第二章②
「もしもし……」
椿はハルが伝えてきた“荻原涼”の電話番号にかけ直した。
『もしもし、椿か?』
「ああ。そうだ……何があったのか、はな……」
『助けてくれ!娘がいなくなったんだ。こういうこと、誰に頼めばいいか……椿のマネージャー?みたいな人に聞いたんだけど、こういうことなら椿が詳しいって。それに悪魔祓いもできるからって。お前、そんなことできたのか……』
「とりあえず詳細を知りたい。今から会えるか?…‥ああ、じゃあ俺の家に。住所言うぞ……」
椿はそう言った。電話を切り、由衣を思い浮かべる。
“こっちへ来てくれ”
ただ、そう念じる。
すると、書斎のドアがノックされ扉が開いた。
「椿さん、呼んだ……?」
「ああ。呼んだ。これから客が来る。俺の同級生だ。だからお前は家を出ていたほうが良い……」
「……どうして……?」
「……神隠し事件の相談に来る。多分、依頼になる。そうなると事件の話をこの家ですることになる。もしかしたらこの家に邪が入るかも……お前を巻き込みたくない……」
椿がそう言うのを聞いた由衣。しかし彼女は「私はここにいる。椿さんの助手だし、それにこれがあるからね」と首にかかる“お守り”を笑顔と共に見せた。
彼女の決意が固いことは念で分かっていた。
椿は渋々、頷く。もし火の粉が降りかかったら……そう思うと怖いが仕方ない。こいつは俺が守る……。そう決めた。

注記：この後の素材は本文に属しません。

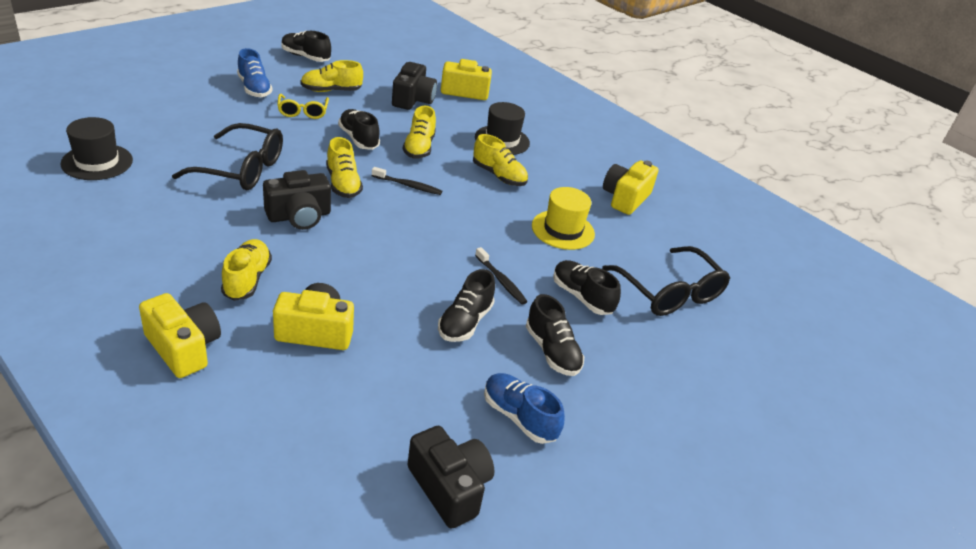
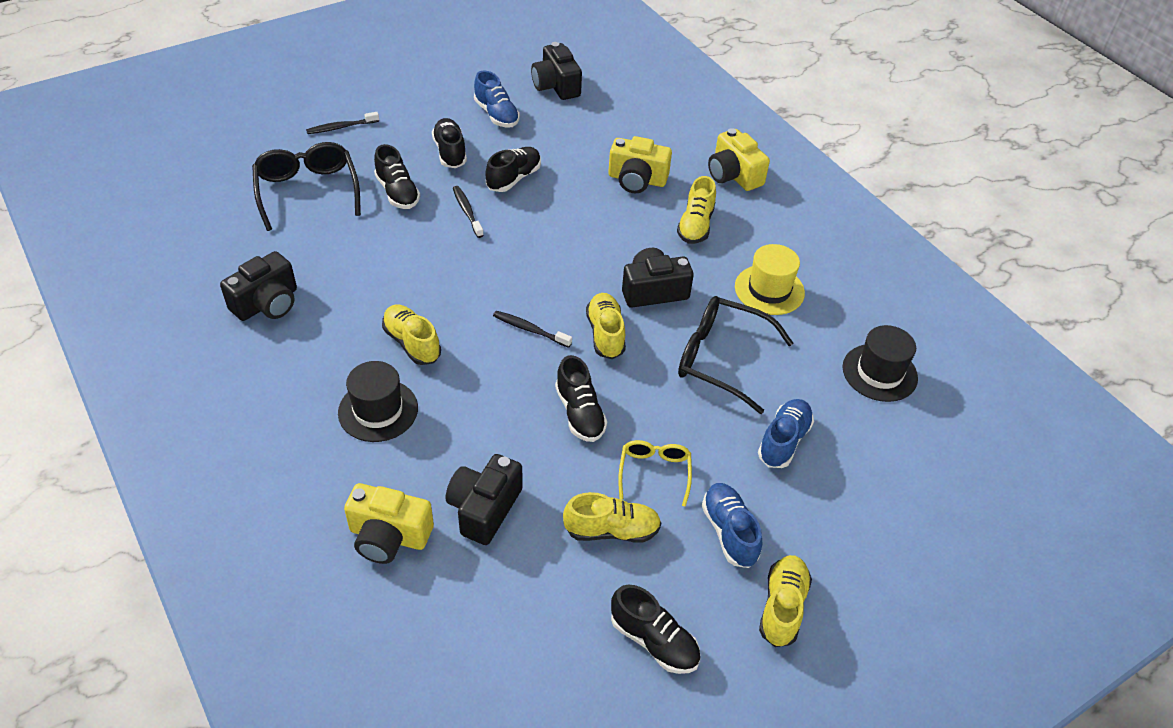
camera: 165 degrees left, 10 degrees up
(202, 125) = (783, 441): none -> blue shoe
(419, 147) = (501, 395): yellow shoe -> yellow shoe (782, 607)
(563, 230) = (374, 263): yellow hat -> yellow hat (769, 290)
(625, 198) = (267, 303): yellow camera -> black camera
(696, 376) = (341, 127): none -> black toothbrush

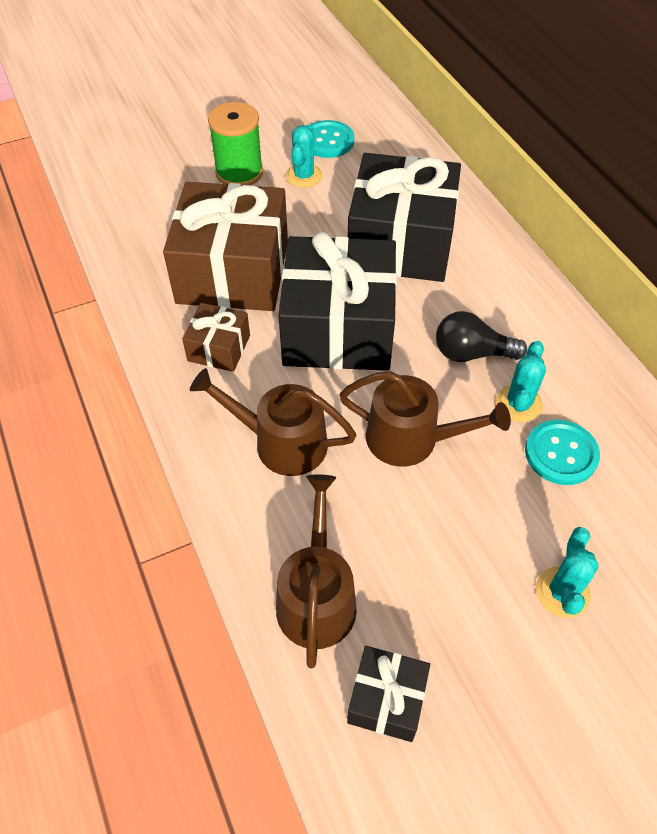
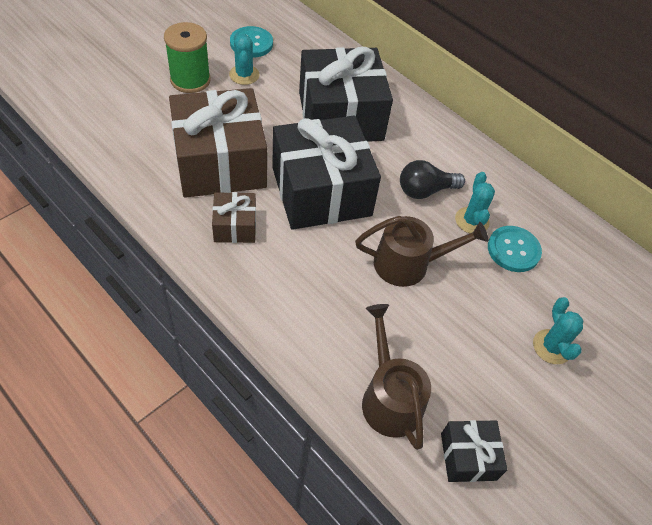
camera: 25 degrees left, 0 degrees up
(282, 443) = (315, 289): brown watering can -> none

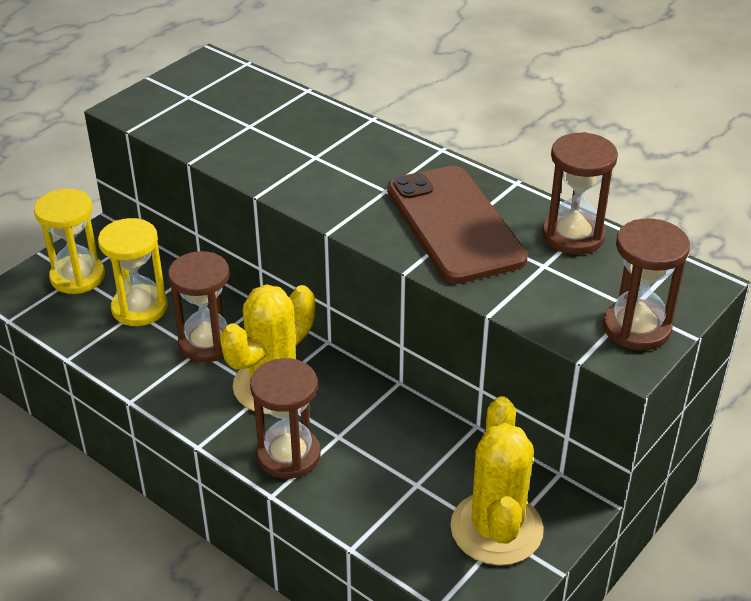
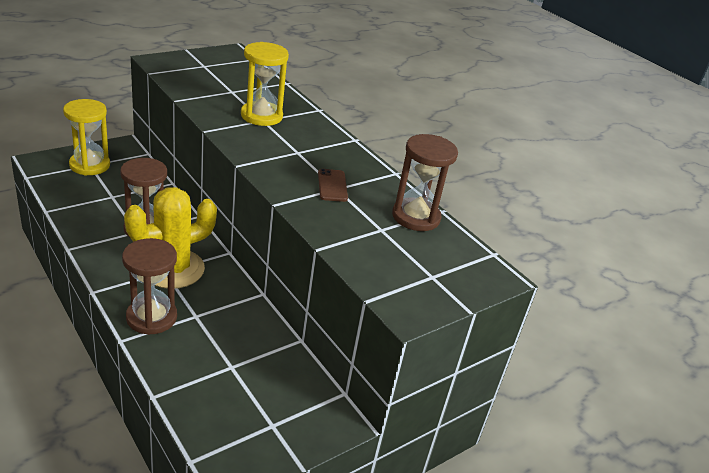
camera: 10 degrees right, 5 degrees down
(139, 308) = (116, 195): yellow hourglass -> yellow hourglass (261, 116)
(455, 224) = (332, 186): brown phone -> brown phone, size x0.40
(496, 528) = (271, 418): yellow cactus -> none
(636, 328) = (426, 291): brown hourglass -> none

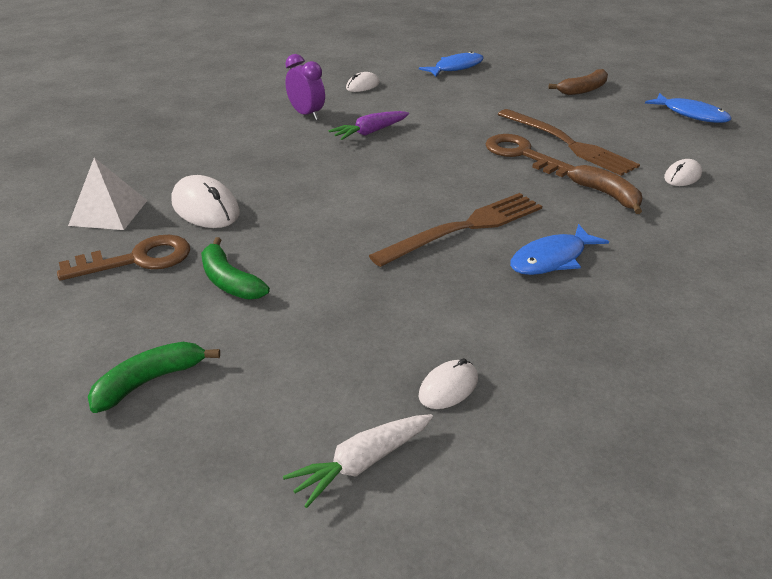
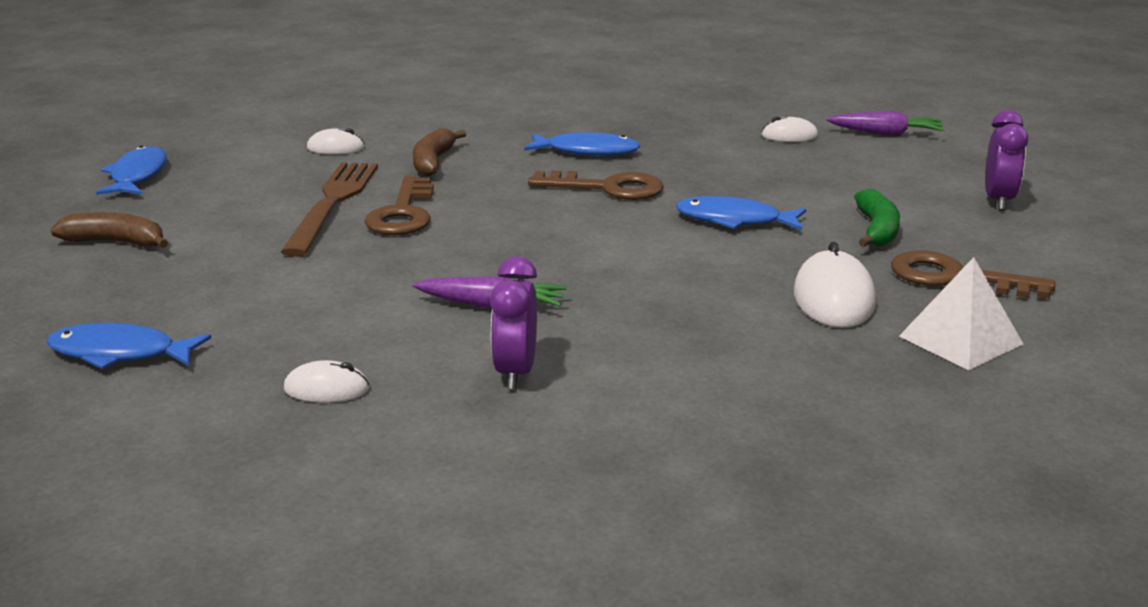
camera: 135 degrees left, 10 degrees down
(149, 381) = (999, 200): green banana -> purple clock
(339, 241) = (734, 220): none -> blue fish
(361, 464) = (886, 134): white carrot -> purple carrot
(464, 228) = (607, 188): brown fork -> brown key

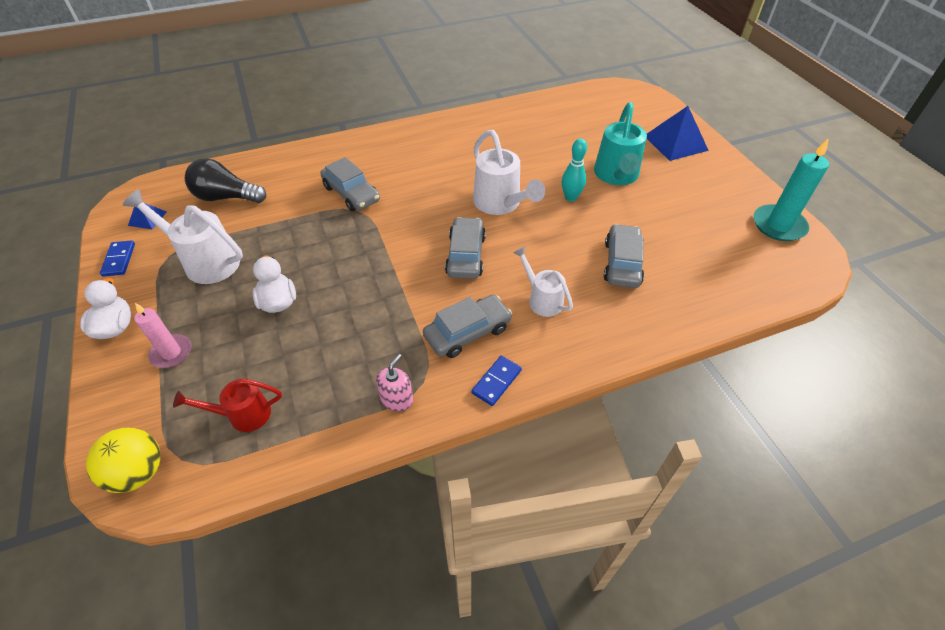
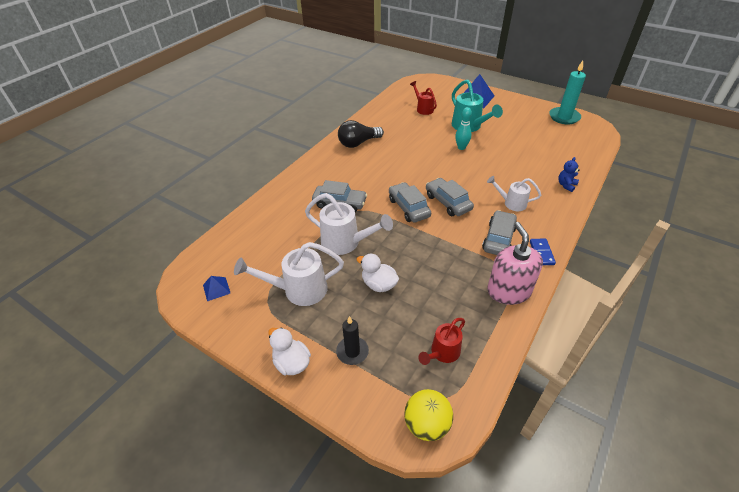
camera: 35 degrees left, 5 degrees down
(119, 260) = (233, 324): blue domino -> none
(171, 353) = (352, 352): pink candle -> black candle
(226, 197) = (257, 246): black light bulb -> black light bulb (358, 143)
(397, 399) = (508, 291): pink soap dispenser -> pink soap dispenser, size x1.91
(500, 204) = (431, 167): white watering can -> white watering can (345, 242)
(585, 127) = (423, 109): none -> red watering can
(622, 263) = (524, 167): grey car -> grey car (409, 208)
(650, 318) = (566, 185): none -> blue teddy bear

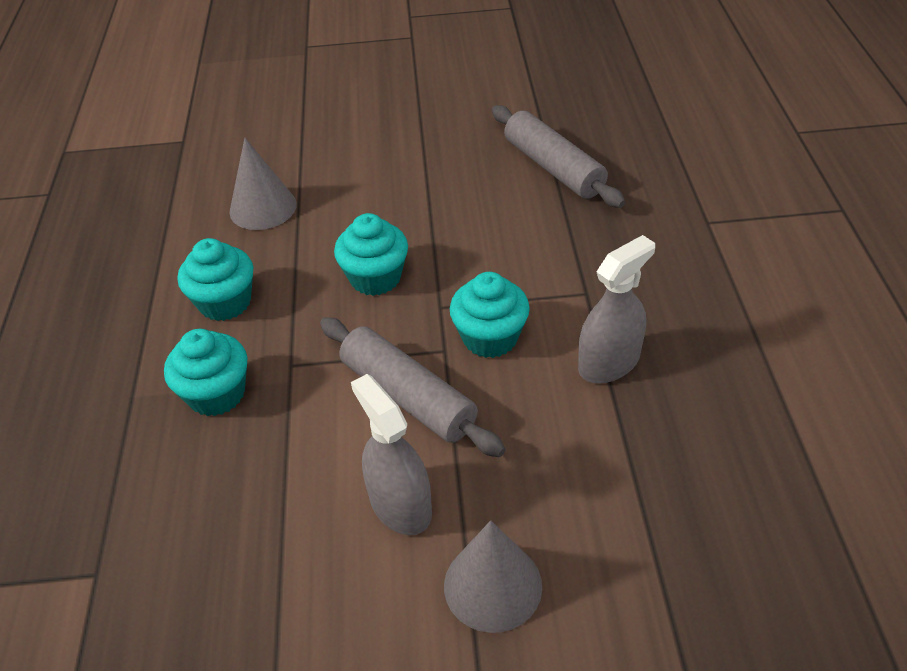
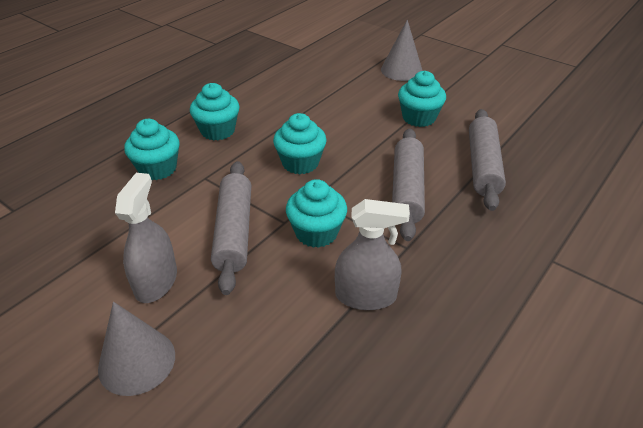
camera: 40 degrees right, 5 degrees down
(263, 208) = (294, 98): grey cone -> grey cone (401, 70)
(431, 151) = (419, 118): none -> turquoise cupcake
(517, 237) = (407, 190): none -> grey rolling pin

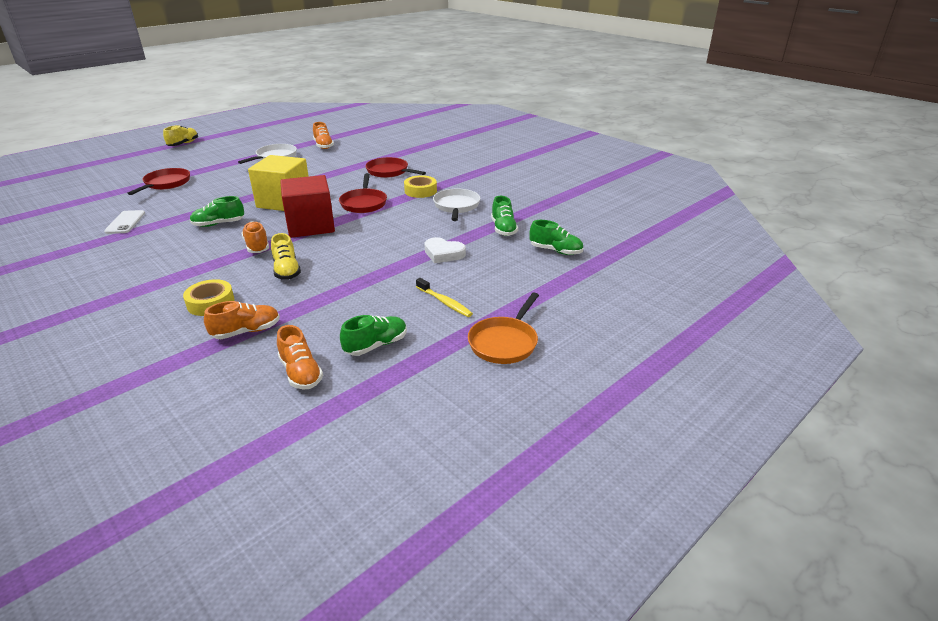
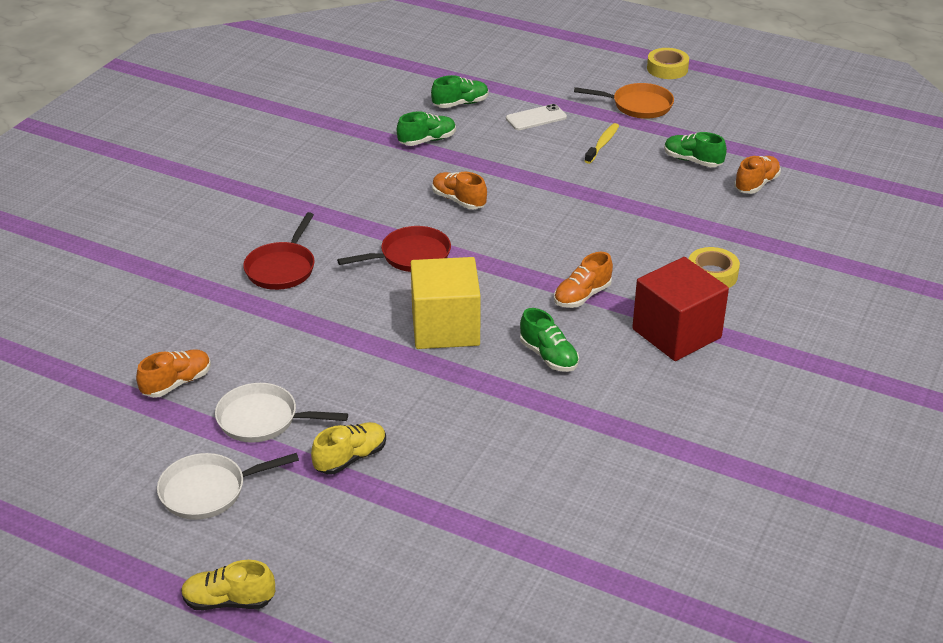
camera: 110 degrees left, 5 degrees up
(125, 222) = (602, 453): white phone -> white phone (536, 118)
(166, 184) = (447, 495): red pan -> none
(246, 331) = (733, 233): orange shoe -> orange shoe (458, 200)
(287, 271) = (618, 252): yellow shoe -> yellow shoe (350, 458)
(310, 226) = (503, 276): red cube -> red cube (676, 333)
(420, 191) = (344, 221): yellow tape -> yellow tape (667, 69)
(443, 254) = (511, 165): white heart -> none
(456, 206) = (381, 183): white pan -> white pan (208, 491)
(556, 251) = (460, 104): green shoe -> green shoe turned 60 degrees clockwise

そして約束の時間の五分前、涼が椿の自宅へと訪れた。妻である春名と共に。
「……久しぶりだな……」
涼がそう言う。確かにその通りだ。小学生以来、会ってもいなければ連絡さえ取りあっていなかった。だから涼と春名が結婚していたことも娘が産まれていたことも知らなかった。
「結婚……してたんだな」
椿がそう言う。
「ああ。椿にも連絡したかったんだ。でも小学校を卒業してから、お前……どっか行っちゃったし、家にも遊びに行ったことなかったし、それに七吉から消えるように他の街に……」
「もうっ!そんな話後でしてよ!今はあの子、見つけなきゃ!」
春名が涙交じりにそう言った。
「これ良かったら……」由衣が飲み物と共にティッシュペーパーを春名に手渡す。由衣を見た後、椿を見る涼。何か言いたげだが、それは無視し、話を始めた。
「相談……なんだよな?」
「うん。娘のことで……」
「娘の名前は?何があった?」
椿がそう聞くと、涼が順を追って話し始めた。
「娘の名前は、美咲……小学一年だ。学校で友達と遊んでいたらしい、その……こ……」
「美咲……どこに行ったの……」
春名が顔を押さえ泣いてしまった。娘を思う気持ちが溢れたのだろうか。その様子を見て、椿は何やら引っ掛かった。名前……どこかで……。
「椿……どうした?俺の話に……」
椿は名前を聞いた瞬間、考え込んでしまった。急に目線をずらした椿を見て、涼は話すのを止めてしまう。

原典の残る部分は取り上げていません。